Flixster Acquires Rotten Tomatoes from IGN Entertainment
Separately the film-based websites Flixster and Rotten Tomatoes represent two different sides of movie-lovers: Flixster has created one of the largest user-based film communities online, and Rotten Tomatoes has a more formal, critic-based community. Individually these websites fall short of the top behind the likes of other sites like IMDB, Yahoo! Movies and AOL Moviefone. But indieWIRE announced today that these two forces are combining, and instead of getting Captain Planet, we'll get an unrivaled international community of movie-lovers spanning an estimated 30 million unique monthly visitors. And boom goes the dynamite!
Flixster has already worked with Rotten Tomatoes previously by using their critical rating system on their site as well as their iPhone application, and despite this seeming like a huge merger of sorts, the good news for fans of either site is that each site will still be individually accessible to users. So what's the big deal. Well, Anne Thompson lays out the intimidating statistics and general ideas for us:
The new combine will reach readers across multiple platforms on the Internet (through web-based social networks) and via mobile apps for the iPhone, Blackberry and Android devices. Together, Flixster and Rotten Tomatoes combine half a million reviews from leading critics (complete with Tomatometer scores) with 2.3 billion user ratings and reviews (and their respective Tomatometer and Flixster scores) plus a database of more than 250,000 movies, 20,000 trailers and videos, and local movie showtime information, theater maps, and online ticketing.
Joe Greenstein, Flixster founder/CEO, explains: "The vision is clear: Rotten Tomatoes is the leading brand for critical consensus and reviews while Flixster leads user reviews. We want to bring them together to bring users to a single place to get the inside scoop on what's trending. We want to merge two great players to create an independent company that has a chance of being the number one or two in the category."
But with Flixster having such a huge community (of around 20 million), is there a chance that all the users will overshadow the critics of the smaller-in-size Rotten Tomatoes? Don't be so sure. Greenstein goes on:
"People are looking online to make decisions more than ever on the web, on phones, [and] on social networks. I don’t think people make decisions on a single point of data, they rely on multiple data like friend ratings and reviews. On Flixster people have a single page where they can get all their information in one place, get a real picture to make decisions about what to see. I don’t think critics are going away. Users know how to put together different pieces of information: that’s the power of this combination.”

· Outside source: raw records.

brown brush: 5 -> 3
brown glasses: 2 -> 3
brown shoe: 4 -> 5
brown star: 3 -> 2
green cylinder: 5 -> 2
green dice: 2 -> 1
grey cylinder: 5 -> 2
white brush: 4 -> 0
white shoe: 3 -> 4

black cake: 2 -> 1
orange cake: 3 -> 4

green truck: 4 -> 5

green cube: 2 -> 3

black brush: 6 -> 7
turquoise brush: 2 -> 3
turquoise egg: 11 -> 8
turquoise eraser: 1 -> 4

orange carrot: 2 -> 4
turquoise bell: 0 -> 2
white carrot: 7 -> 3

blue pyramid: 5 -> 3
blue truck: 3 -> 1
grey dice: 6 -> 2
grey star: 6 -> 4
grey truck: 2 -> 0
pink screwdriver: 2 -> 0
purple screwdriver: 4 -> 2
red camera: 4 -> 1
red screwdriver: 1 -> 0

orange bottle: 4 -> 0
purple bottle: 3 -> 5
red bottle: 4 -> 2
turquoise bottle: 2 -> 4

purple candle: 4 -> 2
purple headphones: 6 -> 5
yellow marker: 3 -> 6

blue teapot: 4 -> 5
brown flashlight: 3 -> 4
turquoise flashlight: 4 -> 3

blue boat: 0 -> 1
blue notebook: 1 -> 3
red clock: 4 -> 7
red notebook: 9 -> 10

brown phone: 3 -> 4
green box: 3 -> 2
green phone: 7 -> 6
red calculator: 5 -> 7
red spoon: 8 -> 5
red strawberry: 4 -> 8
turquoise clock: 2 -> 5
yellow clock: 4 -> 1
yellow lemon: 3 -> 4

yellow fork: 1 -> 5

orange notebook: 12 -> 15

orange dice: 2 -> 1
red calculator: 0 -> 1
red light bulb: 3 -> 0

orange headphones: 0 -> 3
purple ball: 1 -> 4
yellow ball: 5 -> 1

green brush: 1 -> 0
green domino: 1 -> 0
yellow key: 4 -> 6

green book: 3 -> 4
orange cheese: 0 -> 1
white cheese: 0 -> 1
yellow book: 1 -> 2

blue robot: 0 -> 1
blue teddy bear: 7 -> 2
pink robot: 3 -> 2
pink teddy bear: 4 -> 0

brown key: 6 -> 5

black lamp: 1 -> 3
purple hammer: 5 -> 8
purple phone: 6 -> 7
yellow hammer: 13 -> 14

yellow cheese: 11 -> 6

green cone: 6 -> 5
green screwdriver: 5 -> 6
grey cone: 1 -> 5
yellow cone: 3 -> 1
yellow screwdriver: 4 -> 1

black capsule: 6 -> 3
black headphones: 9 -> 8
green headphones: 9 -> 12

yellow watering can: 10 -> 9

Sounds like there's some exciting developments for the online film community in the near future, well, that is if you're a big reader of either of these two sites. While the death of the real film critic is something that's been touted since the inception of films blogs like ours, it looks like there will merely be an adaptation to a new medium. It looks like film critics and industry professionals are quicker to accept the changing face of film buzz and reviews than their less fortunate counterparts in the music industry. We're curious to see how this partnership between Flixster and Rotten Tomatoes grows over time. What do you guys think of it?